Por Antonio Samarone *
Nas antigas civilizações a epilepsia era tida com um “morbus sacer” (doença sagrada). Depois tornou-se uma doença psiquiátrica.
No início do século XX, os epilépticos eram agrupados com os insanos, nos manicômios.
Hipócrates negou o caráter sagrado da epilepsia. O pai da medicina acreditava que a epilepsia se originava no cérebro. Um fleugma era secretado (pituita) e passava para os vasos sanguíneos, onde encontrava o pneuma (princípio da vida). A obstrução resultante desse encontro desencadeava as convulsões.
Para a medicina grega, a epilepsia era um transtorno humoral.
Na idade média, os epilépticos eram temidos e rejeitados, com a suspeita de serem endemoniados. A epilepsia era considerada uma doença contagiosa, por isso o medo do contato com a baba dos doentes, durante as crises convulsivas.
Na Idade Média a epilepsia tornou-se um “morbus demoniacus”. A epilepsia era vista como uma punição por algum pecado ou falta grave. Outros atribuíam ao vicio solitário.
César Lombroso (1836 – 1909) relacionou a epilepsia ao crime. Outros atribuíam aos epilépticos genialidade e dotes sobre humanos. Segundo Aristóteles, Hercules padecia do mal sagrado.
Houve uma mitologização dos gênios epilépticos.
A história regista a presença de epilepsia em alguns heróis: Alexandre, o Grande: Júlio César; São Paulo; Maomé; Petrarca; Pedro, o Grande e Napoleão Bonaparte. São os epilépticos mais famosos.
Alguns artistas e cientistas conhecidos: Buffon; Flaubert; Dostoievski; Helmholtz, Van Gogh e Machado de Assis foram epilépticos notórios.
“Os escritos de Machado ao amigo Mário de Alencar, já às portas da morte, da melancólica solidão de seu quarto de enfermo, permitem uma perfeita analogia com a personalidade de Gustave Flaubert, escritor francês, que também sofria de epilepsia: “Meu querido amigo, hoje à tarde reli uma página da biografia de Flaubert; achei a mesma solidão e tristeza e até o mesmo mal, como sabe, o outro…”.
Machado de Assis foi paciente do famoso clínico Miguel Couto.
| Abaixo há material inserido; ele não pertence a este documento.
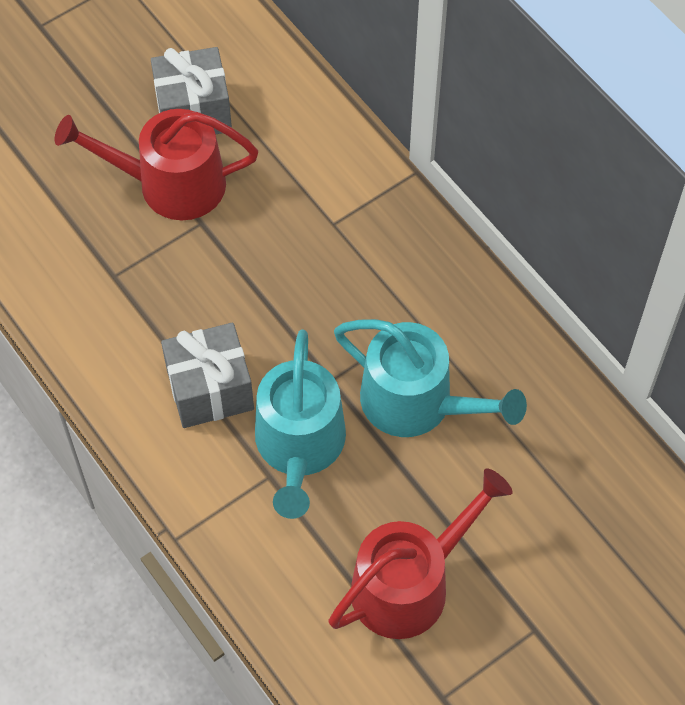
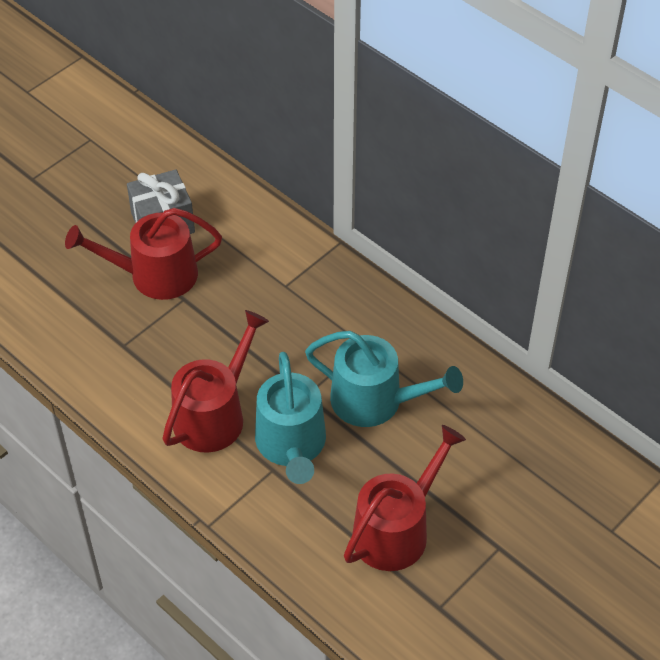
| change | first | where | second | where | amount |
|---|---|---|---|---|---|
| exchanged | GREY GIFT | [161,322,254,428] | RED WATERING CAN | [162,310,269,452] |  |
Os detalhes da sua doença são bem conhecidos.
“Dostoievski escreveu com admirável perspicácia sobre a aura extática, um evento raro durante o qual durante o qual um epiléptico do lobo temporal, nos momentos de êxtase, antes de uma convulsão, tinha a sua inteira atenção convergindo para temas transcendentais com Deus e a morte.” – Roy Porter.
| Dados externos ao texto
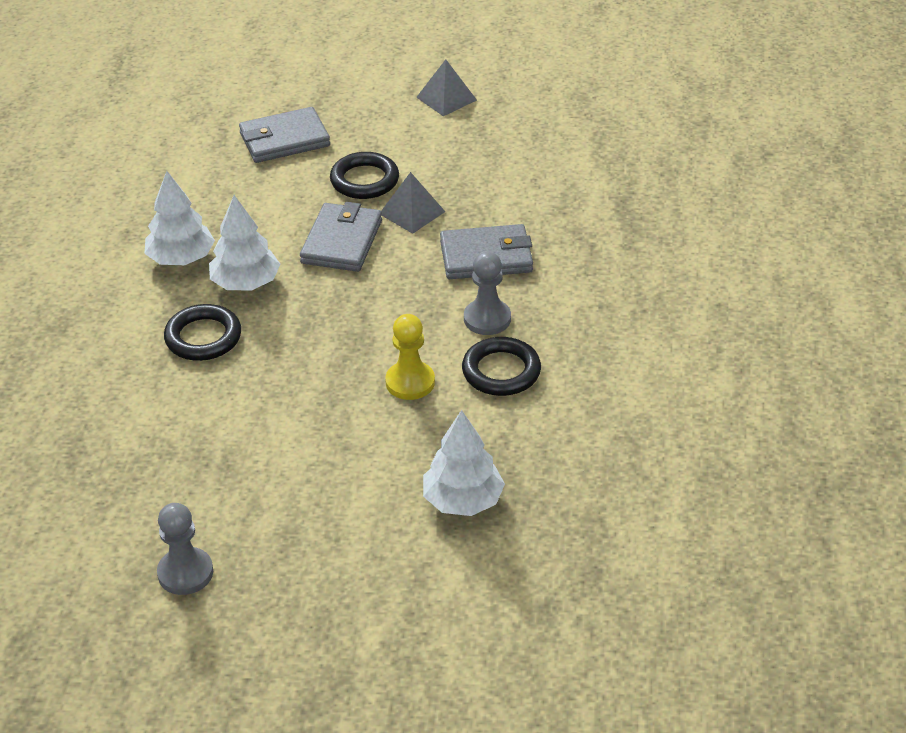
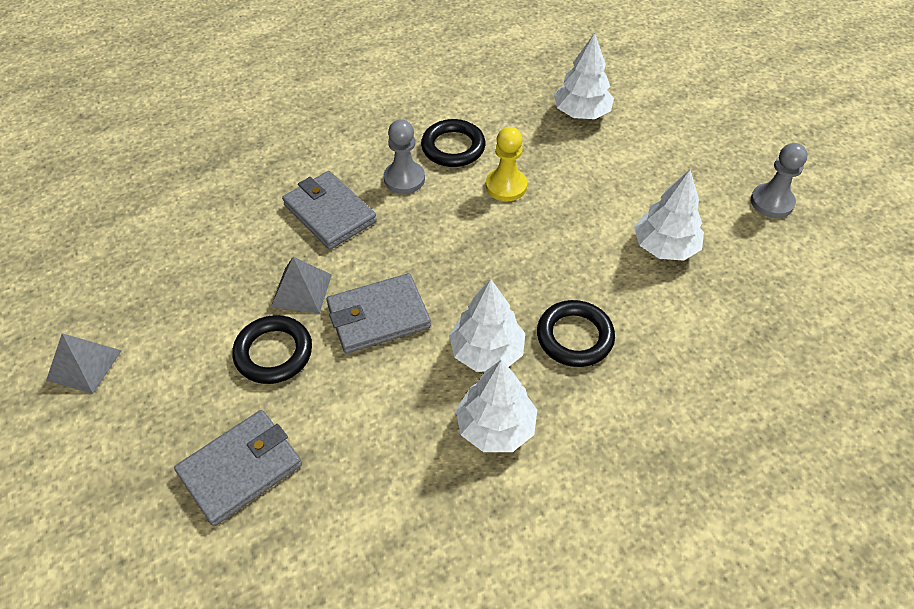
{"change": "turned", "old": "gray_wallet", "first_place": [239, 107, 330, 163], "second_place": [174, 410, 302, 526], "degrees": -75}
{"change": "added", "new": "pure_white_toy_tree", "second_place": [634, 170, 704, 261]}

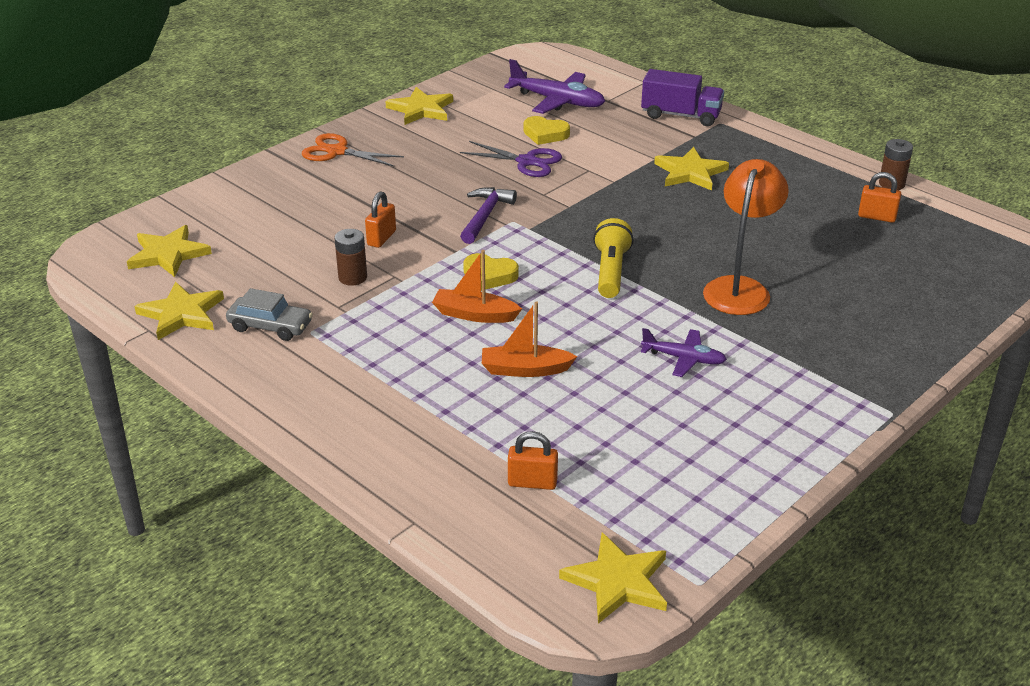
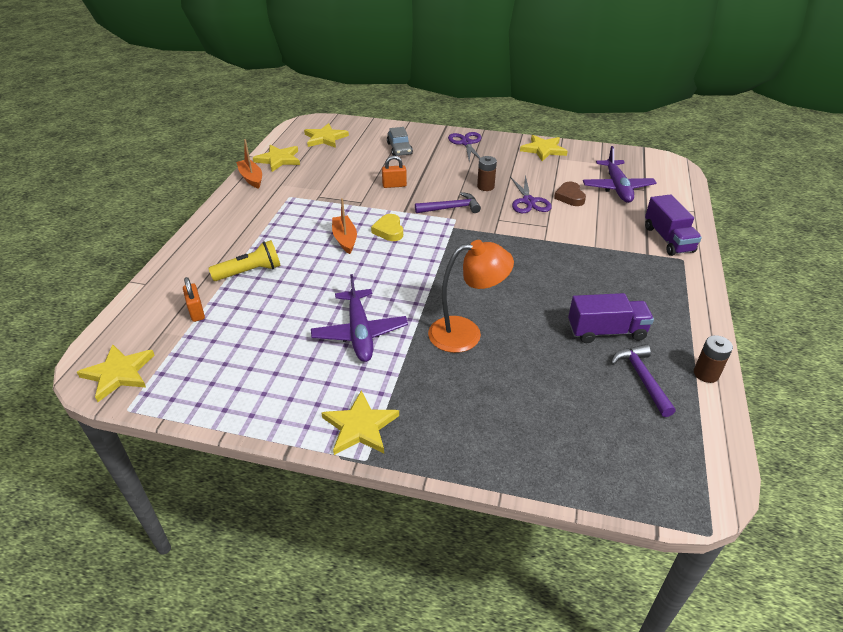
{"change": "recoloured", "old": "yellow_heart", "new": "brown_heart", "first_place": [524, 116, 570, 145], "second_place": [554, 182, 586, 206]}
{"change": "recoloured", "old": "orange-coloured_shears", "new": "violet_shears", "first_place": [302, 133, 404, 167], "second_place": [448, 132, 481, 162]}
{"change": "moved", "old": "yellow_star_shape", "first_place": [654, 147, 729, 191], "second_place": [321, 390, 399, 455]}
{"change": "replaced", "old": "orange-coloured_small_lock", "new": "violet_carpenter's_hammer", "first_place": [858, 172, 901, 223], "second_place": [611, 344, 676, 417]}
{"change": "moved", "old": "yellow_flashlight", "first_place": [593, 218, 634, 298], "second_place": [209, 240, 281, 281]}
{"change": "moved", "old": "brown_AA_battery", "first_place": [335, 229, 367, 286], "second_place": [477, 156, 497, 191]}
{"change": "moved", "old": "gray_automobile", "first_place": [226, 288, 313, 341], "second_place": [387, 127, 413, 156]}
{"change": "moved", "old": "orange-coloured_sailboat", "first_place": [482, 301, 578, 377], "second_place": [236, 139, 262, 189]}
{"change": "resized", "old": "violet_plane", "first_place": [641, 328, 727, 377], "second_place": [311, 274, 408, 362], "factor": 1.65}
{"change": "added", "new": "violet_truck", "second_place": [568, 293, 654, 343]}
“Eu realmente toquei Deus. Ele veio sobre mim, sim, Deus existe, eu gritei, e não lembro de mais nada. Todos vocês, pessoas saudáveis… não podem imaginar a felicidade que nós epilépticos sentimos durante o segundo antes de nossos ataques. Maomé, em seu alcorão, disse que havia visto o Paraiso e nele penetrado.” – Dostoievski.
Somente no final do século XIX, a medicina suspeita de descargas elétricas irregulares como causa da epilepsia. A epilepsia passou para o campo da neurologia, e as manifestações psiquiátricas se tornaram complicações.
John Hughlings Jackson (1835-1911), é considerado o “Pai da epilepsia”. O seu conceito de epilepsia foi revolucionário numa época em que ainda se desconhecia a base eletroquímica da transmissão nervosa.
Jackson descreveu que as crises epiléticas teriam origem no córtex cerebral, na sequência de uma “descarga” de energia neuronal nos neurónios corticais.
A medicina “desvendou” a epilepsia, e conseguiu um controle eficaz. Não mais existirão os Dostoievskis?
Para os interessados, existe um clássico sobre a história da epilepsia: “The Falling Sickness”, de Owsei Temkin. Recomendo a leitura.